The curricular competencies are intended to reflect the discipline of mathematics and highlight the practices, processes and competencies of mathematicians such as justifying, estimating, visualizing and explaining

The curricular competencies are connected the the Core Competencies of Communication, Thinking  and Personal & Social. More information about the Core Competencies can be found HERE.

 

Screen Shot 2018-09-28 at 9.45.26 PMThe curricular competencies along with the curricular content comprise the legally mandated part of the curriculum, now called learning standards. This means these competencies are required to be taught, assessed and learning achievement for these competencies is communicated to students and parents.

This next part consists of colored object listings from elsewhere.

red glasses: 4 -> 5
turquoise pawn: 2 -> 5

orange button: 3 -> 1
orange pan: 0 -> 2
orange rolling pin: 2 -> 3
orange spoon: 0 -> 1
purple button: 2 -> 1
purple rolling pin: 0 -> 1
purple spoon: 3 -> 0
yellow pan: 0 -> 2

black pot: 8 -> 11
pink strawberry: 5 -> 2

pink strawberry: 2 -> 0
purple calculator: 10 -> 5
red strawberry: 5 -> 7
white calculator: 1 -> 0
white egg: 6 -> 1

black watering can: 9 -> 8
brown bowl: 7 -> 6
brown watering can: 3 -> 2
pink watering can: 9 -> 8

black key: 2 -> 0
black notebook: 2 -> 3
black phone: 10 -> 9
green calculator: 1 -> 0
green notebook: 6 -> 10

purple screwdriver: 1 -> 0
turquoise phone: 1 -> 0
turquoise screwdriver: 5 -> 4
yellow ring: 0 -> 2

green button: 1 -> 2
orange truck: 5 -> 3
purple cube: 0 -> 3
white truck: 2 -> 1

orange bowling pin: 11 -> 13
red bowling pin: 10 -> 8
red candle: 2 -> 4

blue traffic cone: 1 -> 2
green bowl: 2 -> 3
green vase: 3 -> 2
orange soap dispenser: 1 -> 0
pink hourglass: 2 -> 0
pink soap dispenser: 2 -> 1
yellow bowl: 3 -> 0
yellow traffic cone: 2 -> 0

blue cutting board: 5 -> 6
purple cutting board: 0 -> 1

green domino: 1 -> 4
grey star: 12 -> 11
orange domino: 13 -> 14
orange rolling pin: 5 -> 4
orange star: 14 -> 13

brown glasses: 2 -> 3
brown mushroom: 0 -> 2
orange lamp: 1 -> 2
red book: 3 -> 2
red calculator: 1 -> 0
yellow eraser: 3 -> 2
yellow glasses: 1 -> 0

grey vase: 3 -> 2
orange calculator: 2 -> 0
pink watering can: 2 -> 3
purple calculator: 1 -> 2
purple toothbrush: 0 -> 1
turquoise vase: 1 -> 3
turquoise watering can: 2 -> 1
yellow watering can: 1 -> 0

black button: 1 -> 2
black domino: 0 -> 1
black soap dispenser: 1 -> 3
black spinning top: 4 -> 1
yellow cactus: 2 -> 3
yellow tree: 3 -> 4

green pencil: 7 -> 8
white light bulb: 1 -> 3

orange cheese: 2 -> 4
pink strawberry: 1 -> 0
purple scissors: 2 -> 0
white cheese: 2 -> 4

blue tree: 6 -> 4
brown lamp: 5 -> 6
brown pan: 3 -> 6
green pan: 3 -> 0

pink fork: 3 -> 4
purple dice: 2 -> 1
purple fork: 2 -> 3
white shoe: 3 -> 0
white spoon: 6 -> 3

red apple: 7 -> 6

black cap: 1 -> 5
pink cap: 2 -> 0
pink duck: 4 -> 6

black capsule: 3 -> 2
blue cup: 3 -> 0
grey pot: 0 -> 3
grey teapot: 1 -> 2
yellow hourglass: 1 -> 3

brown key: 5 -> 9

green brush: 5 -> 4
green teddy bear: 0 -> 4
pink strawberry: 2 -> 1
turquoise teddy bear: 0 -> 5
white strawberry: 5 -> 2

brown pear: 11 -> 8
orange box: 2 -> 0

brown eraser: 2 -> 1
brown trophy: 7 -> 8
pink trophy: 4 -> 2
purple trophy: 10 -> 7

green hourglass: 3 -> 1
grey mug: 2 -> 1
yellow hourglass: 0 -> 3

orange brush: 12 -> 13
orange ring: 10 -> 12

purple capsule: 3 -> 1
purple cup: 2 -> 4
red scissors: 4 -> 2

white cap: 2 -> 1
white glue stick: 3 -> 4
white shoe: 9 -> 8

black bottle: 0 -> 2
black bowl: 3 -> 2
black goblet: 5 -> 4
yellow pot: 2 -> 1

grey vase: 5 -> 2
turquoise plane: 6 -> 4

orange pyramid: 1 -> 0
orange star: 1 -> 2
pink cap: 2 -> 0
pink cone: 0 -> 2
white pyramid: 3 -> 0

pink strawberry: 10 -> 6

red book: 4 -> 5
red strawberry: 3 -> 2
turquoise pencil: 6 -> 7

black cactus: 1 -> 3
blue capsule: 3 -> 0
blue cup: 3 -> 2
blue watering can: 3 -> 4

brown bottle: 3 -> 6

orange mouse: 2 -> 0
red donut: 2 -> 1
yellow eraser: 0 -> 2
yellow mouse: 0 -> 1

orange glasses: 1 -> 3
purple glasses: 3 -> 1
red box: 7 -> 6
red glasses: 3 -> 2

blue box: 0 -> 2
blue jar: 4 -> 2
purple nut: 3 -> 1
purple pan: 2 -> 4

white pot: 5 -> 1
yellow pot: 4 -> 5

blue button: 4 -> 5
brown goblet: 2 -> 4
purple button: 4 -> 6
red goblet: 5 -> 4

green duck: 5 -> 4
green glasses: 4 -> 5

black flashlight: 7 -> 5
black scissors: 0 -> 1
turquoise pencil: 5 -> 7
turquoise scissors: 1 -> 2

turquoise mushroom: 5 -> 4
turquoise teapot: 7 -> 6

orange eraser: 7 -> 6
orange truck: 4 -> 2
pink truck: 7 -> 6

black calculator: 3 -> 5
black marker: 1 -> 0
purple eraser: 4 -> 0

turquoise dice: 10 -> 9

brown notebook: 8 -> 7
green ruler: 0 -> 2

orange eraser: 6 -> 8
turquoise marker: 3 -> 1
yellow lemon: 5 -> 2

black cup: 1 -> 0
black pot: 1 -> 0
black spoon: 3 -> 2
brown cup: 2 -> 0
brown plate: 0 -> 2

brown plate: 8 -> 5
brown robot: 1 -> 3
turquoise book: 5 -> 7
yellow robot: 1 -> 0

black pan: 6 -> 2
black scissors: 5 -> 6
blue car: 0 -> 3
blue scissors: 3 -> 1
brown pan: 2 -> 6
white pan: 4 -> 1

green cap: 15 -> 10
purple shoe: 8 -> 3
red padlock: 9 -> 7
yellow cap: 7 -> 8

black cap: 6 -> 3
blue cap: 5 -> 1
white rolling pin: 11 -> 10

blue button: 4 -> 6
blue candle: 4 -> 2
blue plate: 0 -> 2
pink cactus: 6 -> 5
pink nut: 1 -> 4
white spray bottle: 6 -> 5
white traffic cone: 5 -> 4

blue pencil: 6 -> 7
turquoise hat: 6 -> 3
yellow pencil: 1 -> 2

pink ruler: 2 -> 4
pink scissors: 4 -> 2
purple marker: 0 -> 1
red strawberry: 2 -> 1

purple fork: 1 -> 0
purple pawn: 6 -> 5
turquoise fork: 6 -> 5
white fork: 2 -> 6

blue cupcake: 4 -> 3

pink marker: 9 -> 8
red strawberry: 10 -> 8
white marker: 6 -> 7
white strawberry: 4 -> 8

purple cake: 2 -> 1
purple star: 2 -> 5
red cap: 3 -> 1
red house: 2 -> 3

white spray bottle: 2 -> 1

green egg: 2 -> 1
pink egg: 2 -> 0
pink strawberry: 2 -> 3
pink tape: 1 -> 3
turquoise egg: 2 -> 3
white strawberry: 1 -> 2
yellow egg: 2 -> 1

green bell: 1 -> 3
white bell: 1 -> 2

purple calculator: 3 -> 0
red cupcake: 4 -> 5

Something unique about the mathematics curricular competencies is that they are essentially the same from K-12. K-5 competencies are exactly the same with some slight additions in grades 6-9 and then building on what was created in K-9 for the grades 10-12 courses. Because they are the same at each grade level, to be assessed at “grade level” they need to be connected to curricular content. For example, one of the curricular competencies is “estimate reasonably” – for Kindergarten that will mean with quantities to 10, for grade 4 that could mean for quantities to 10 000 or for the measurement of perimeter using standard units and for grade 8 estimating reasonably could be practiced when operating with fractions or considering best buys when learning about financial literacy.

The new classroom assessment framework developed by BC teachers and the Ministry of Education focuses on assessing curricular competencies and can be found HERE.  A document outlining criteria categories, criteria and sample applications specific to K-9 Mathematics can be found HERE. The new four-point proficiency scale provides language to support teachers and students as they engage in classroom assessment.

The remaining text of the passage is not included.